Executives at Lehman Brothers, the embattled securities firm, are weighing whether to pre-announce the firm's second-quarter results in an effort to dispel market rumors that the firm is facing a liquidity crisis, people close to the firm told CNBC.
Lehman has traditionally released its earnings for the second quarter during the week of June 16, which is in two weeks. But people close to the firm say executives are considering whether to move those earnings up, possibly to next week.
The earnings announcement, these people say, would likely come in conjunction with a move by the firm to find new capital.
CNBC has learned that one new capital-raising option now being discussed is something similar to what's known as a "rights offering," whereby Lehman would approach existing shareholders and get them to buy stock in the company, possibly at a discounted price.
Lehman had no comment.
People close to the firm tell CNBC that Lehman is considering several ways to raise new money to address fears by some investors that the firm is under-capitalized and could be suffering from a liquidity crisis.
During its earnings announcement, the firm is expected provide details on its recent effort to "deleverage," or massively reduce the amount of money it borrows from outside sources to fund operations.
An internal Lehman memo obtained by CNBC shows that Lehman has reduced its levearge up to 25 percent over the last quarter. The memo also said that Lehman was buying back only small amounts of stock as part of a regular buyback program. Newspaper reports stated that the recent spike in shares of Lehman was the result of a recent massive buyback effort.
Lehman has been under a cloud since Bear Stearns imploded, and short-sellers began targeting the firm as the next major financial institution to implode.

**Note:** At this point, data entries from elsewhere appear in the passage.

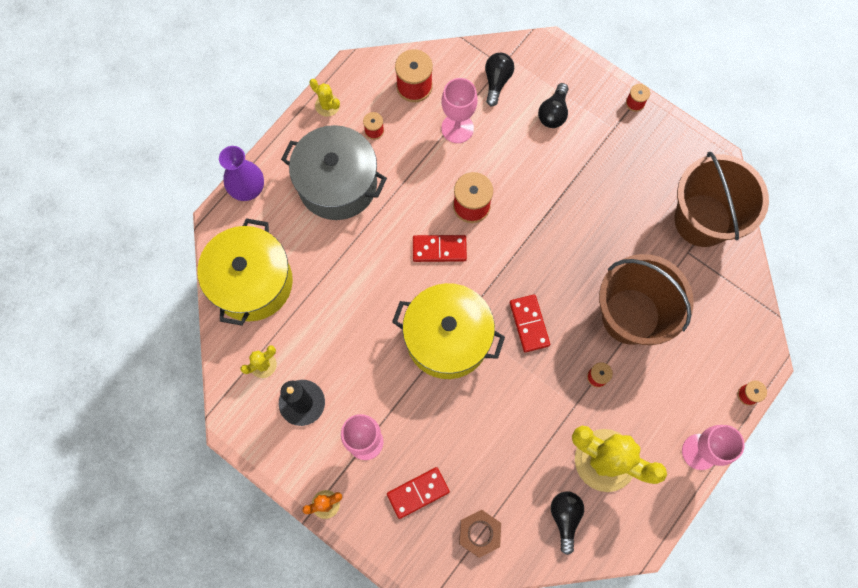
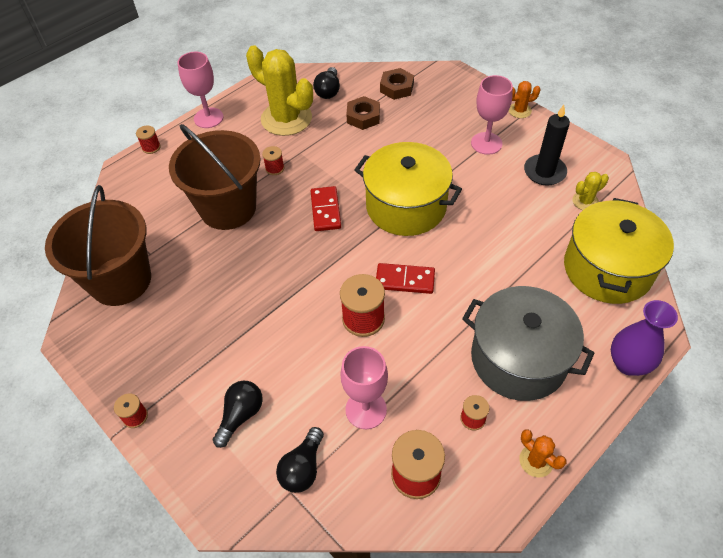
camera: 170 degrees left, 20 degrees down
(327, 105) = (536, 461): yellow cactus -> orange cactus
(418, 492) = (443, 112): red domino -> none
(513, 473) = (363, 117): none -> brown nut

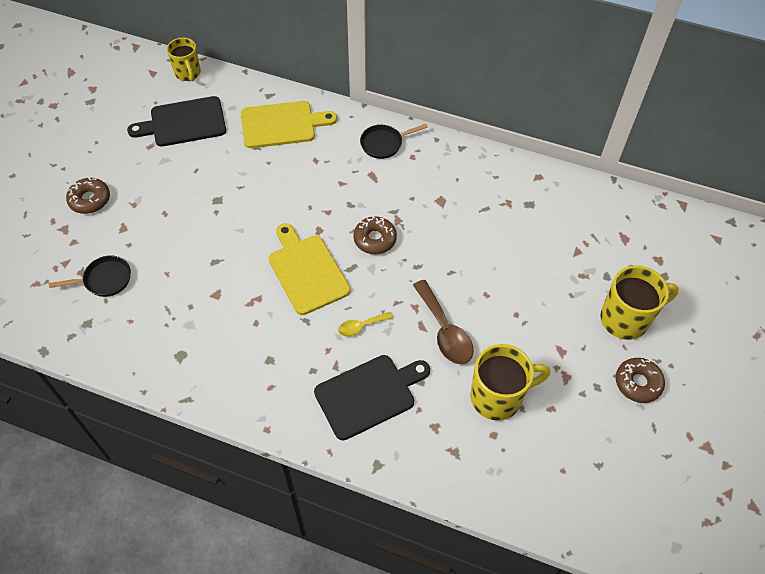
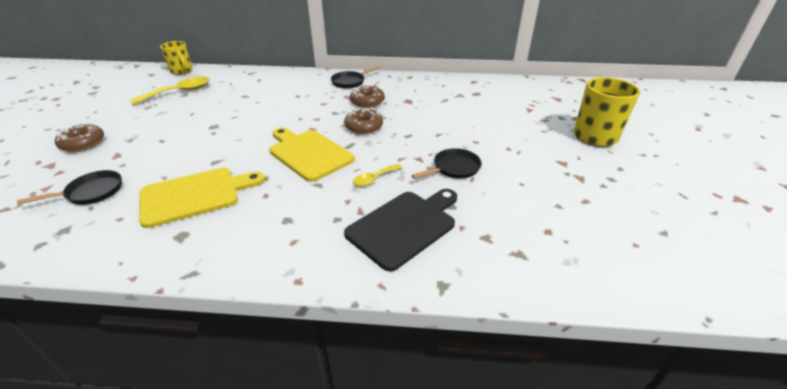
camera: 15 degrees left, 20 degrees down
(184, 122) = (179, 92): black cutting board -> yellow spoon
(282, 124) = (264, 83): yellow cutting board -> yellow cutting board (195, 195)
(444, 331) = (454, 168): brown spoon -> black pan
(498, 397) = (531, 202): yellow mug -> none
(638, 383) = (641, 170): brown donut -> brown donut (367, 101)

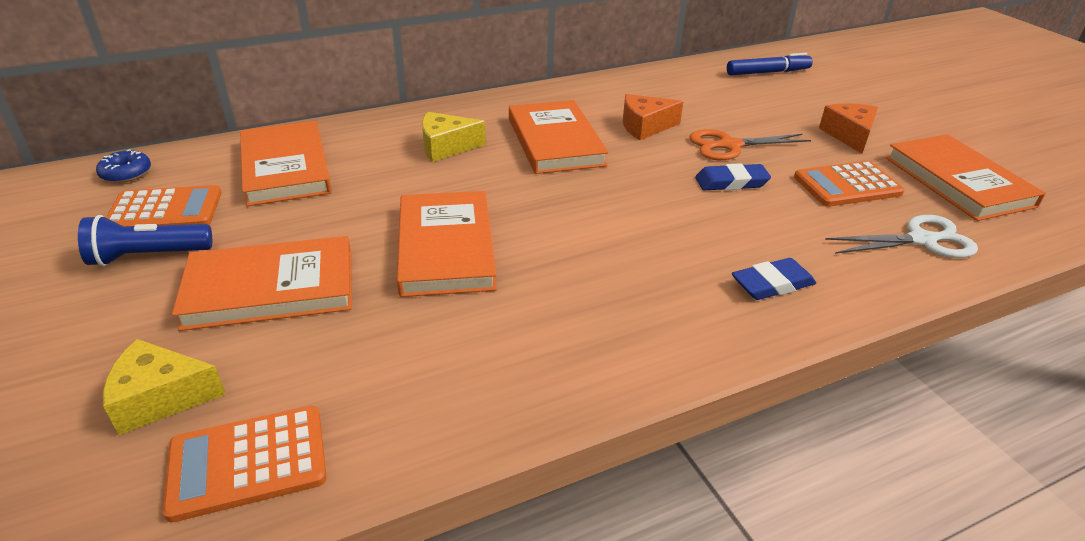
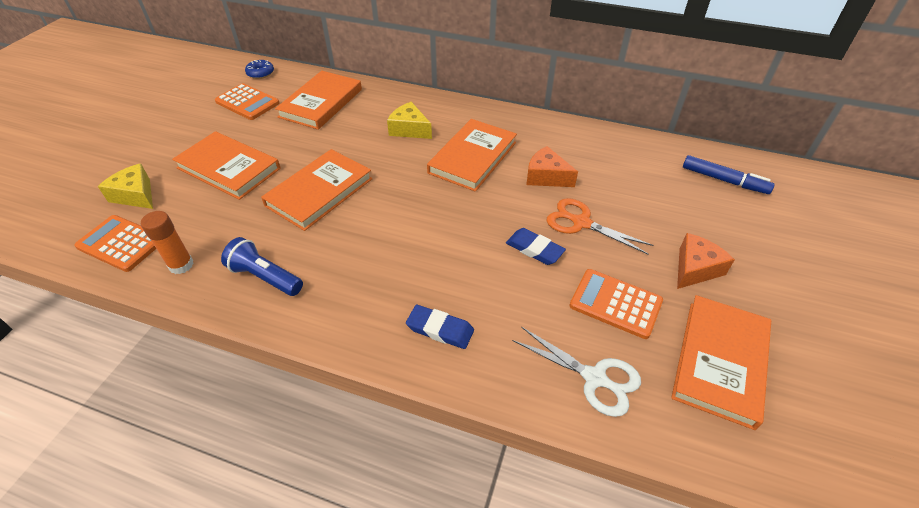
camera: 45 degrees right, 10 degrees up
(148, 256) = (213, 124): blue flashlight -> blue flashlight (265, 277)
(397, 420) = (181, 265): none -> orange glue stick

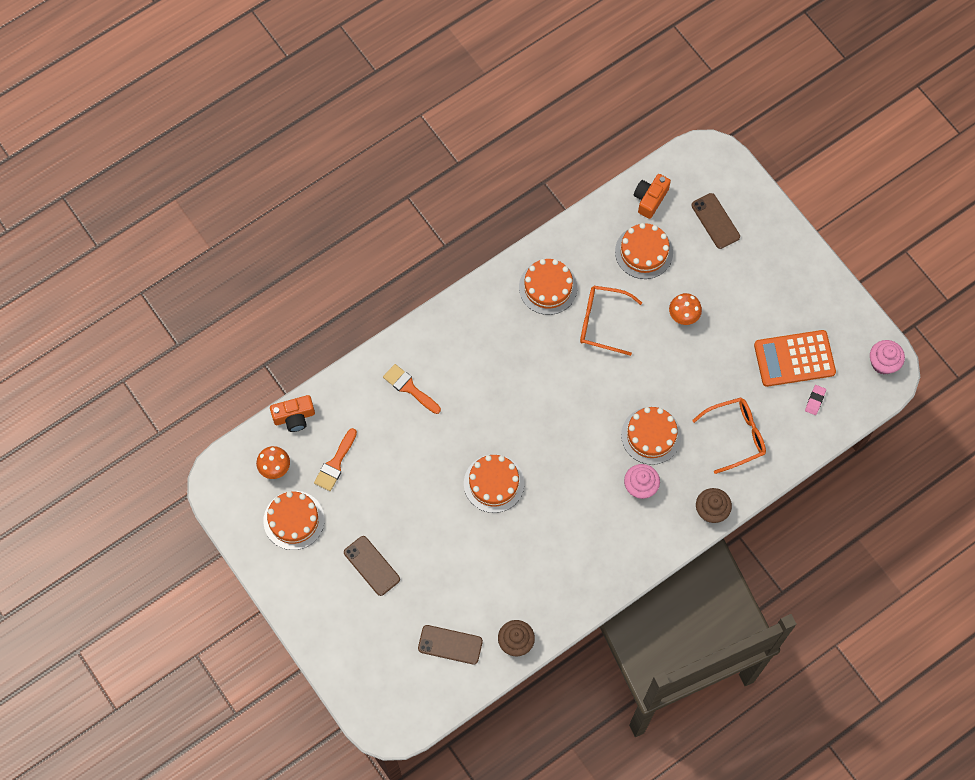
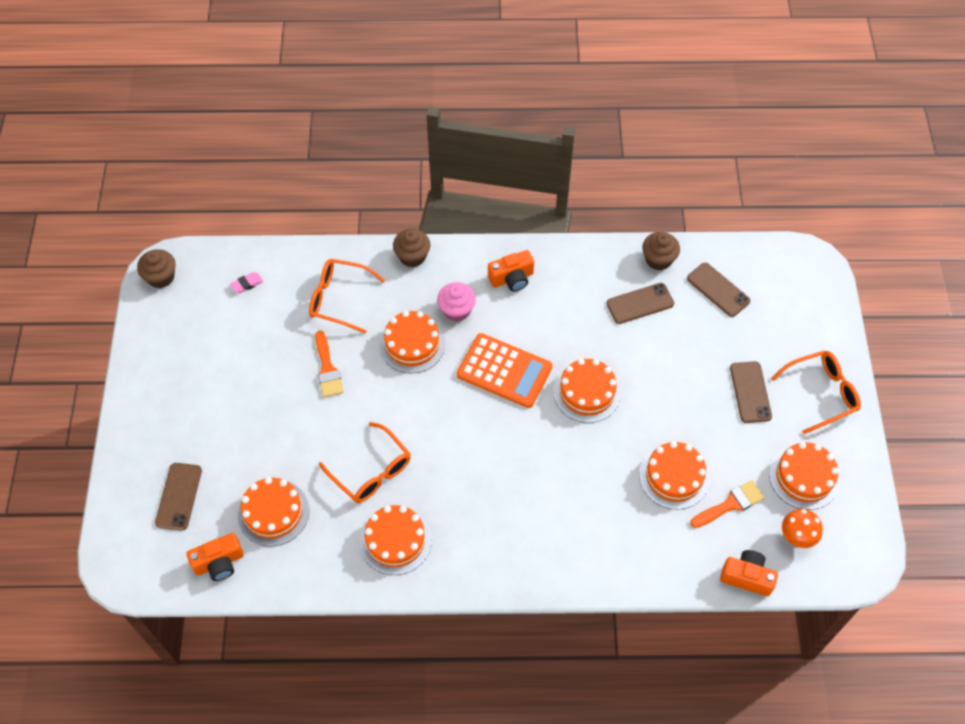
camera: 145 degrees left, 10 degrees down
(317, 601) = (821, 393): none -> orange glasses
(388, 458) = (674, 476): none -> orange cake
(409, 388) = (608, 530): orange brush -> orange brush (327, 369)
(504, 589) = (640, 303): none -> brown phone
(619, 543) = (512, 278): none -> orange camera
(683, 316) = (292, 426): orange mushroom -> none
(794, 359) = (230, 327): orange calculator -> orange calculator (504, 371)
(883, 363) = (161, 277): pink cupcake -> brown cupcake

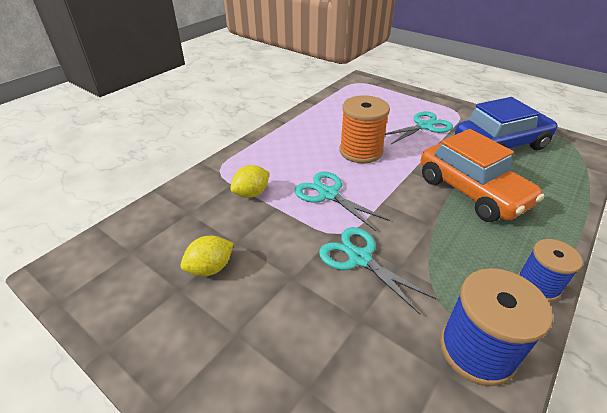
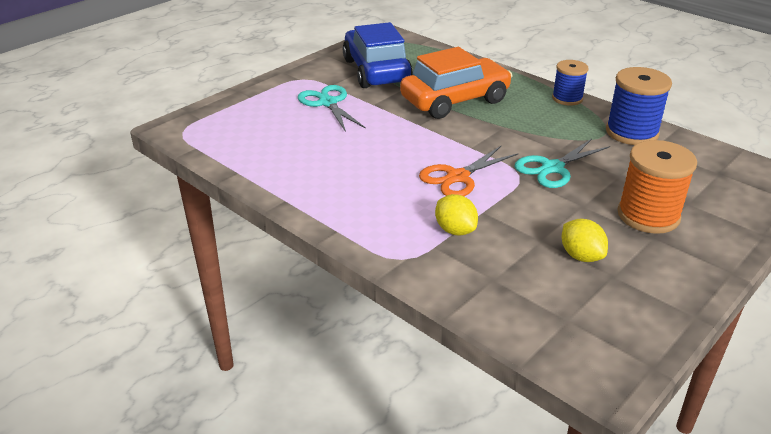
camera: 85 degrees left, 5 degrees down
(328, 194) = (458, 177): turquoise scissors -> orange scissors
(360, 151) = (374, 149): orange spool -> orange spool (648, 216)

In recent weeks, the firm has been the target of short-seller David Einhorn, who has said the firm underestimated the amount of problem assets on its books and would have to writedown much of this bad debt, leading to fears of a liquidity crisis at the firm
Lehman has said that it isn't suffering a liquidity crisis. That said, the firm still faces an uncertain future. It's likely to announce a second-quarter loss. The reduction in leverage and risk-taking is likely to lead to lower profit margins for the firm.